Concept

Shihab al-Din Yahya ibn Habash Suhrawardi

Summary
"Shihāb ad-Dīn" Yahya ibn Habash Suhrawardī (شهاب‌الدین سهروردی, also known as Sohrevardi) (1154–1191) was a philosopher and founder of the Iranian school of Illuminationism, an important school in Islamic philosophy. The "light" in his "Philosophy of Illumination" is the source of knowledge. He is referred to by the honorific title Shaikh al-ʿIshraq "Master of Illumination" and Shaikh al-Maqtul "the Murdered Master", in reference to his execution for heresy. Mulla Sadra, the Persian sage of the Safavid era described Suhrawardi as the "Reviver of the Traces of the Pahlavi (Iranian) Sages", and Suhrawardi, in his magnum opus "The Philosophy of Illumination", thought of himself as a reviver or resuscitator of the ancient tradition of Persian wisdom.
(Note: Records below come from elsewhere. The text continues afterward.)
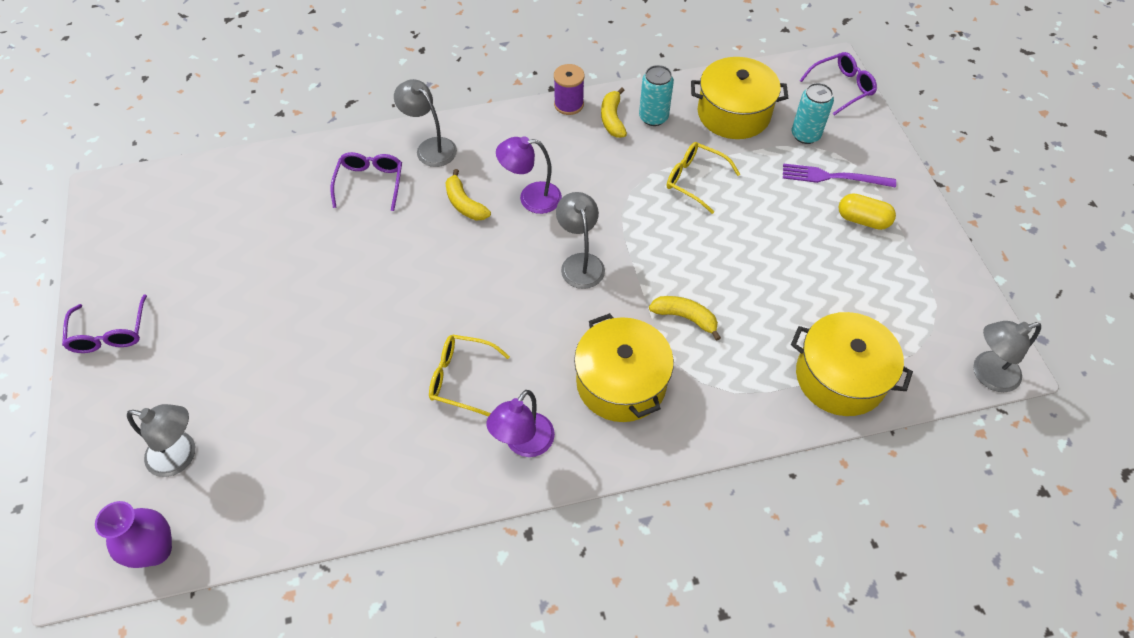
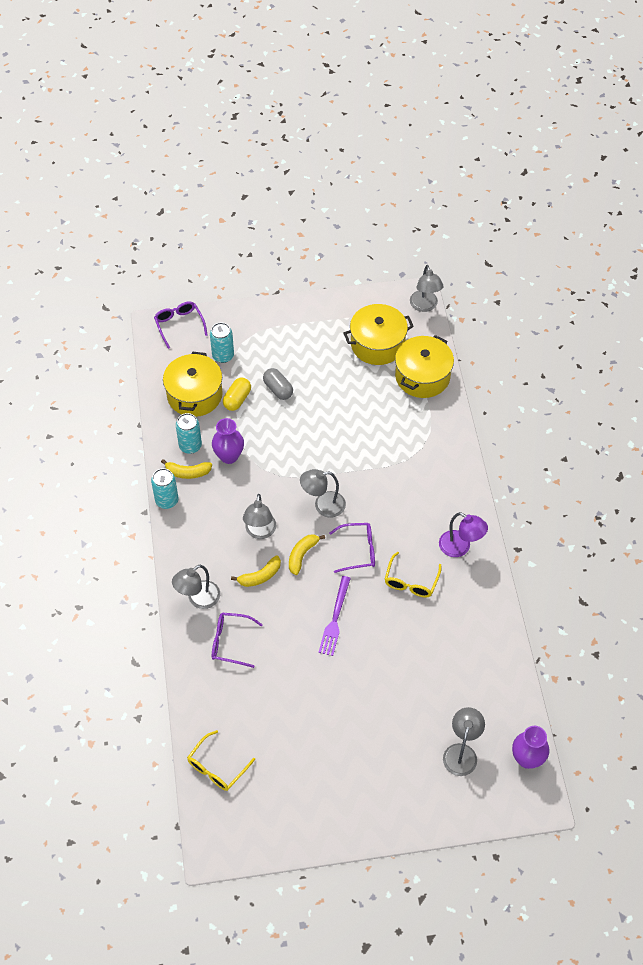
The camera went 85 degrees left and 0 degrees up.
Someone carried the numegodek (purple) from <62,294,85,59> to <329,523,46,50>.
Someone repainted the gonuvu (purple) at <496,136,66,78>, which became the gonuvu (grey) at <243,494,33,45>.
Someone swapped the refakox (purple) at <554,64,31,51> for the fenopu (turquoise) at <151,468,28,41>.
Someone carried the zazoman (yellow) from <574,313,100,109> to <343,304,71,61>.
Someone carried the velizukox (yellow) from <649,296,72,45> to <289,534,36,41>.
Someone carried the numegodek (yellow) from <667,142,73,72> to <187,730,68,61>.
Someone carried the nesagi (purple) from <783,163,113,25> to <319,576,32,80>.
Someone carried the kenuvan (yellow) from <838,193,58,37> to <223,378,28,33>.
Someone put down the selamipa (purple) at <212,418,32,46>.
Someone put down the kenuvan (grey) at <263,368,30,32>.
Of Persian stock, Suhrawardi was born in 1154 in Suhraward, a village located between the towns of Zanjan and Bijar Garrus in Iran. He learned wisdom and jurisprudence in the city of Maragheh. His teacher was Majd al-Dīn Jīlī who was also Fakhr al-Din al-Razi’s teacher. He then went to Iraq and Syria for several years and developed his knowledge while he was there. His life spanned a period of less than forty years during which he produced a series of works that established him as the founder of a new school of philosophy, called "Illuminism" (hikmat al-Ishraq). According to Henry Corbin, Suhrawardi "came later to be called the Master of Illumination (Shaikh-i-Ishraq) because his great aim was the renaissance of ancient Iranian wisdom".H.Corbin, Spiritual Body and Celestial Earth (From Mazdean Iran to Shi'ite Iran), translated from French by Nancy Pearson, Princeton, 1977. (1:Paris, 1960), pg. 54. which Corbin specifies in various ways as the "project of reviving the philosophy of ancient Persia". In 1186, at the age of thirty-two, he completed his magnum opus, The Philosophy of Illumination. There are several contradictory reports of his death. The most commonly held view is that he was executed sometime between 1191 and 1208 in Aleppo on charges of cultivating Batini teachings and philosophy, by the order of al-Malik al-Zahir, son of Saladin.